But McGrath Lewis says there is no way to generalize about the composition of the Z-list.

“[The Z-list is] not a list of some category,” she says. “It’s a bunch of individual people.”

According to McGrath Lewis, the admissions office has no available statistics about the composition of the Z-list and has no desire to compile them.

“It’s not something that’s in our interest to do,” she says. “We’re frantically busy. We’d have to pull up the folders and it would be work. We try to devote our work to questions that are interesting.”

But without any concrete numbers, she acknowledges that while she does not think there is a disproportionate number of legacies on the Z-list, she “can’t prove it.”

Based on Lewis’ estimate that 20 Z-listers come to Harvard each year, there were approximately 80 enrolled this past year. The Crimson was able to obtain information about the legacy status of 36 of these students, and 26 had parents who attended Harvard.

Moreover, of 19 Z-listers The Crimson could not confirm to be legacies, all but four attended private high schools.

College counselors at Harvard’s feeder schools say the list is dominated by legacy candidates and those with other connections.

According to David K. “Deke” Smith ’58, an independent college counselor who was director of admissions at Harvard from 1965 to 1969, the list is, “in general, legacy cases.”

“A very high percentage are alumni cases,” agrees Susan G. Case, a college counselor at Milton Academy, which in some years has sent Harvard a quarter of the Z-list all by itself. “There isn’t necessarily an academic pattern, but it’s usually institutional needs. That’s a phrase they use internally.”

Melvoin says her students who were Z-listed were not all legacies, though they comprised a substantial percentage. In her experience, other types of “pull” often propelled students onto the list.

“I usually think it’s more of a connection thing,” she says, “but there were a couple...who knew some political person in Boston.”

Lily L. Brown ’04, a Z-listed legacy, says her college counselor told her when she was waitlisted that there was a strong possibility she would wind up on the Z-list.

“She said, ‘This is something that they do a lot and I wouldn’t be surprised if this happened to you,’” Brown recalls.

McGrath Lewis says she is skeptical of the counselors’ generalizations.

“College counselors notice what they are looking for,” she says.

She suggests that if the Z-list does fulfill “institutional needs,” it does so in a broad sense. She says admissions officers might Z an excellent physicist or lacrosse player if that person’s talents filled a gap in the class.

But Case says it would make little sense for Harvard to put a lacrosse player on the Z-list, since the admissions office would not know how that applicant would stack up against the lacrosse players applying the following year.

Some Z-listed students say their classmates are well aware of the predominance of legacy and other forms of pull on the list.

“People always say, ‘Did Daddy buy you in,’” says Z-lister Abigail K. Fee ’05, who is not a legacy. “People are surprised I don’t fit the mold.”

From A’s to Z

Universities receive most of their financial support from dedicated alumni, whose goodwill can be compromised if their children are rejected. It is only by virtue of Harvard’s popularity and prestige that it can afford to reject the majority of legacy applicants.

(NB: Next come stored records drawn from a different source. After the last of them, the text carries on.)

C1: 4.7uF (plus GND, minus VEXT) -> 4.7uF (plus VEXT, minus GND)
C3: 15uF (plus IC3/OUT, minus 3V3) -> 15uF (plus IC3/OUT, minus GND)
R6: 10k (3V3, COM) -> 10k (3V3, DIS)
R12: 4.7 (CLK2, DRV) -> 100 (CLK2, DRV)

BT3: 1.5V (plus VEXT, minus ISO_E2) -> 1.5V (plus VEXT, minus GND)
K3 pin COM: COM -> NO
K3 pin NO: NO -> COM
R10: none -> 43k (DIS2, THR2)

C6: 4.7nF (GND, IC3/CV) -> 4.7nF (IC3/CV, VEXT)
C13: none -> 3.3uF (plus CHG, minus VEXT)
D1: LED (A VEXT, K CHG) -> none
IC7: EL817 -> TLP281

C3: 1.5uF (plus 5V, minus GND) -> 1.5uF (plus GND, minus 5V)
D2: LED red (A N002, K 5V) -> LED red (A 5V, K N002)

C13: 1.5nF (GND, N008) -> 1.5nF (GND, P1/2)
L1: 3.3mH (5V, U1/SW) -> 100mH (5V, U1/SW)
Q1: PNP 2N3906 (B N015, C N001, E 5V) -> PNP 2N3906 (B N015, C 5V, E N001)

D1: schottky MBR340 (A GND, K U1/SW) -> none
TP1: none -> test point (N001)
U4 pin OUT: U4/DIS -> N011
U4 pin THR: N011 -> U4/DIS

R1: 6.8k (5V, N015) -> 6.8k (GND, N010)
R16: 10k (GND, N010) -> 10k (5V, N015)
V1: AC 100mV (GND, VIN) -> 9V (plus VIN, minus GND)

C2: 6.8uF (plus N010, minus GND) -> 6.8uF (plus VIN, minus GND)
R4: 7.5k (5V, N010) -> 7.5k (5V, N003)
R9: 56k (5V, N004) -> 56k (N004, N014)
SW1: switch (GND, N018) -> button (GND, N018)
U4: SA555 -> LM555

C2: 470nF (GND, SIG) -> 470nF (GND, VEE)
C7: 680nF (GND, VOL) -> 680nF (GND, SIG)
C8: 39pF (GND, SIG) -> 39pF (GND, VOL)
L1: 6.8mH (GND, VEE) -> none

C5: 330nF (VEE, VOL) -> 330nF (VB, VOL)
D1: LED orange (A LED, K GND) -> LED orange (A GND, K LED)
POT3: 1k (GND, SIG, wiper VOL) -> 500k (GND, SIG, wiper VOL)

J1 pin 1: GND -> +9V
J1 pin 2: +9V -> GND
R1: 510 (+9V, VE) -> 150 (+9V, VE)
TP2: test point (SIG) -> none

“Harvard has no problem turning to alumni and saying, ‘Your progeny didn’t make the cut,’” Breimer says.

Yet as recently as 1997, Harvard still accepted about 40 percent of legacies —about triple the general acceptance rate at the time.

The imperatives to prioritize academic excellence and to reward alumni would seem to be at odds.

But the Z-list is a mechanism to accomplish both goals simultaneously.

By virtue of being on the waitlist, Z-list students are by definition borderline candidates, part of the mass of eminently qualified applicants Harvard typically does not have room to accept. That they are capable of excelling at Harvard is not in question.

“It’s not kids they’re plucking out of obscurity in the bottom half of the class because their parents gave a lot of money,” Breimer says.

Smith concurs.

“[Harvard] certainly is not digging down into the dregs of the waitlist,” he says. “I would submit that these kids who are Z-listed are as strong as everybody else.”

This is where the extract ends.